「人生しょせん暇つぶし」に対して

本日(2015/09/17)の朝は安保法案採決にもドキドキするが、朝日新聞連載の「折々のことば」にもドキドキさせられた。

【人生は死ぬまでの暇つぶしやから。暇つぶしには仕事が一番ええ】

少し前にヒットした、島田洋七氏の「がばいばあちゃん 幸せの教え」から鷲田清一氏が引いている。鷲田氏は「怖い視点だが、こう考えると人生、少し気が楽になる。」と評している。(http://digital.asahi.com/articles/ASH8X7WYKH8XUCVL018.html)

 

どうだろうか、私にはとても「幸せの教え」とは思えない。「気が楽になる」などとは言い切りたくない。単純に感じるのは人生を「暇つぶし」と言ってしまう空しさとさびしさである。そんな所から生まれる仕事に満足や喜びが生まれるのだろうか。

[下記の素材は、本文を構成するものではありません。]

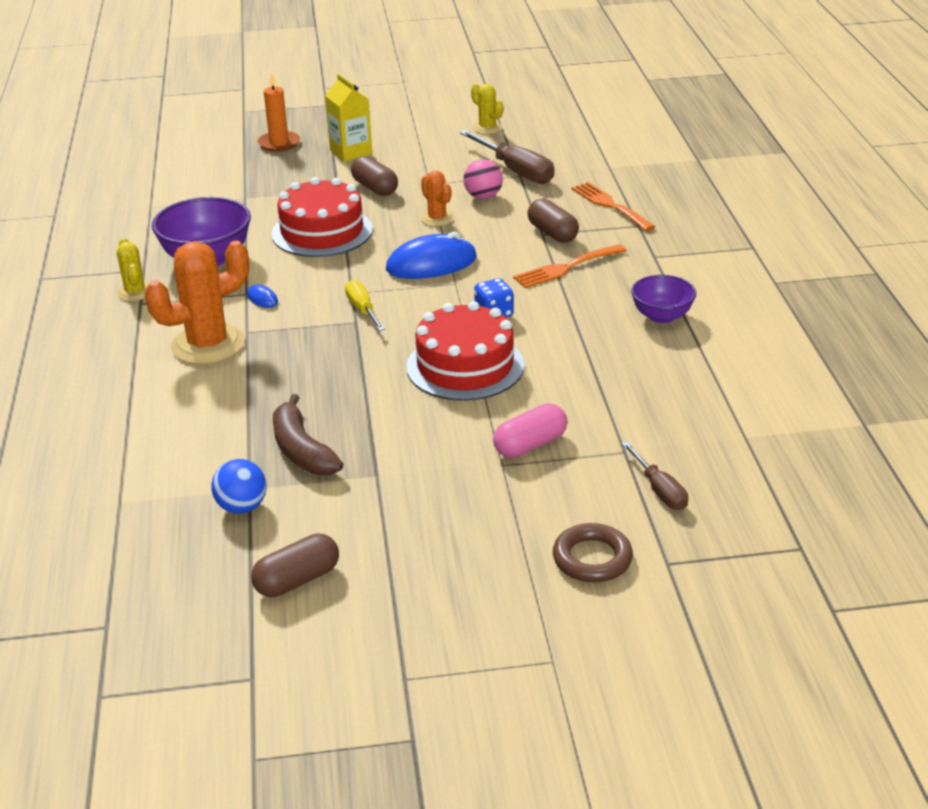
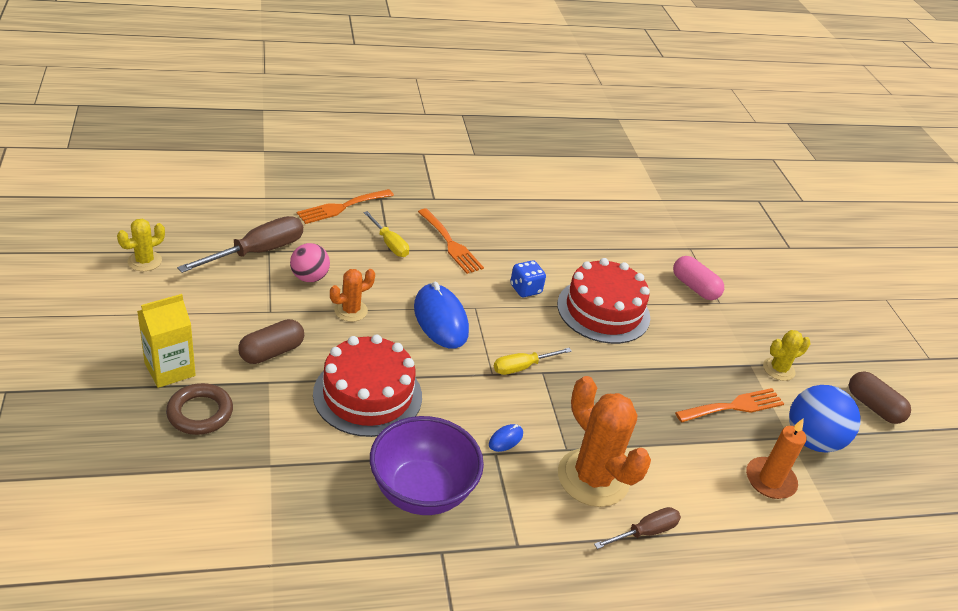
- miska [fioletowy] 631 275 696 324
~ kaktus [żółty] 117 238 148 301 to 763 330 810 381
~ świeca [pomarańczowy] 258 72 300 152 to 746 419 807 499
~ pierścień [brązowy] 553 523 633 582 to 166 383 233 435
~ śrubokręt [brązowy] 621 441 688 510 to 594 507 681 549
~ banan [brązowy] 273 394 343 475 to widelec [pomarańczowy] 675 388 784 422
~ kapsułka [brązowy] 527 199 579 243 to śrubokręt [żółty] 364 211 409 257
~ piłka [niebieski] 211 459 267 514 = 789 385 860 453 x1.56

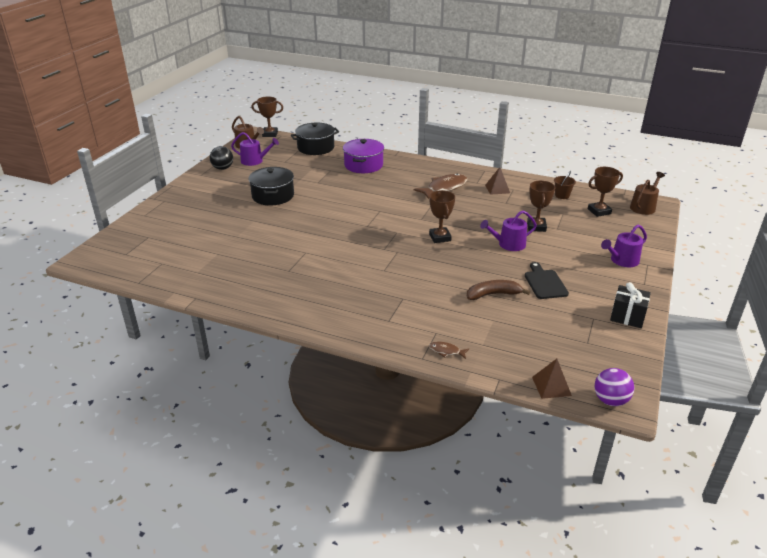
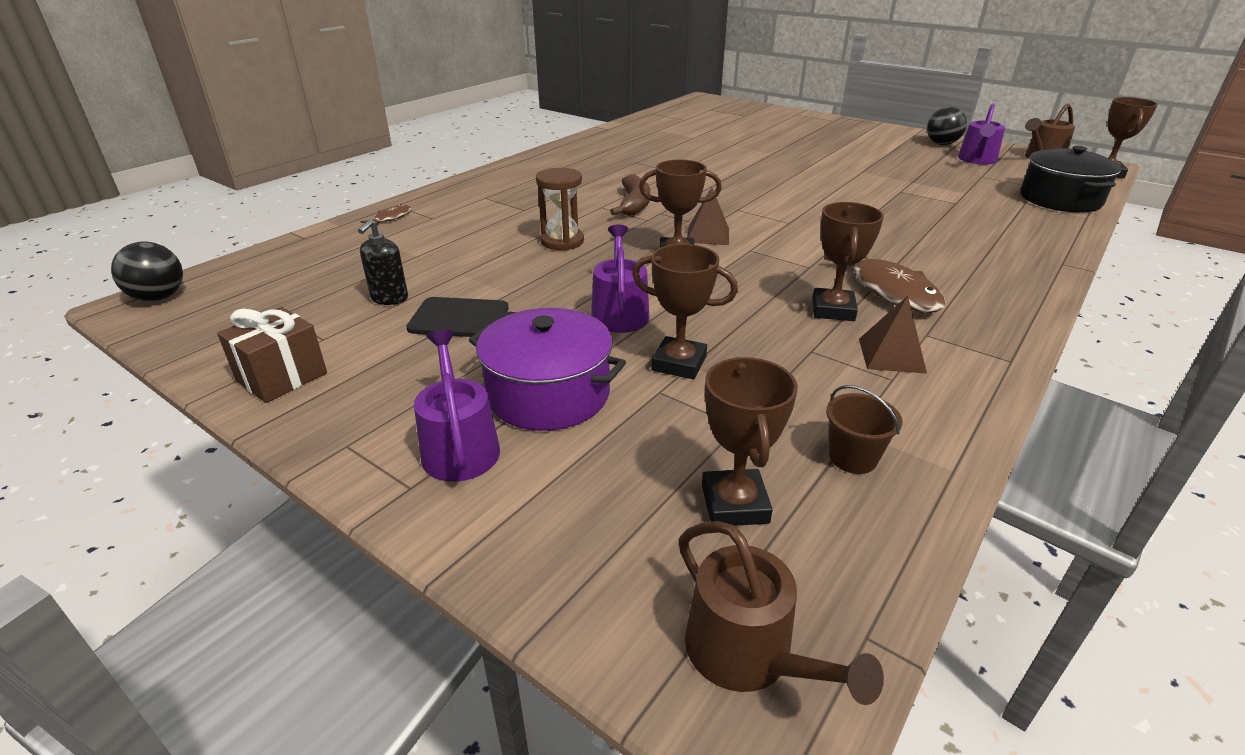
- garnek [czarny] 248 167 294 205
+ dozownik mydła [czarny] 358 219 408 305
+ klepsydra [brązowy] 536 168 584 250
+ puchar [brązowy] 812 202 884 321
~ garnek [fioletowy] 343 139 384 173 to 469 308 626 431
~ banan [brązowy] 467 280 530 300 to 610 174 650 216
~ piramida [brązowy] 532 359 572 399 to 687 187 729 245
~ piłka [fioletowy] 594 368 634 406 to piłka [czarny] 111 241 183 302
~ prezent [czarny] 610 282 651 328 to prezent [brązowy] 217 307 327 403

児玉暁洋という仏教者は、生まれた理由や生きる意義を見いだせない者を「どうせ、せめての人生」と表現された。「どうせ――だから、せめて○○しよう」と愚痴から始まる人生観である。仏教ではそれを「輪廻」とか「流転」と伝統的に教えている。

「がばいばあちゃん」がどのような文脈で言われたのかは知らないが、少なくとも鷲田氏が紹介する言葉に対しては、「人間の魂をなめるな!」と言いたい。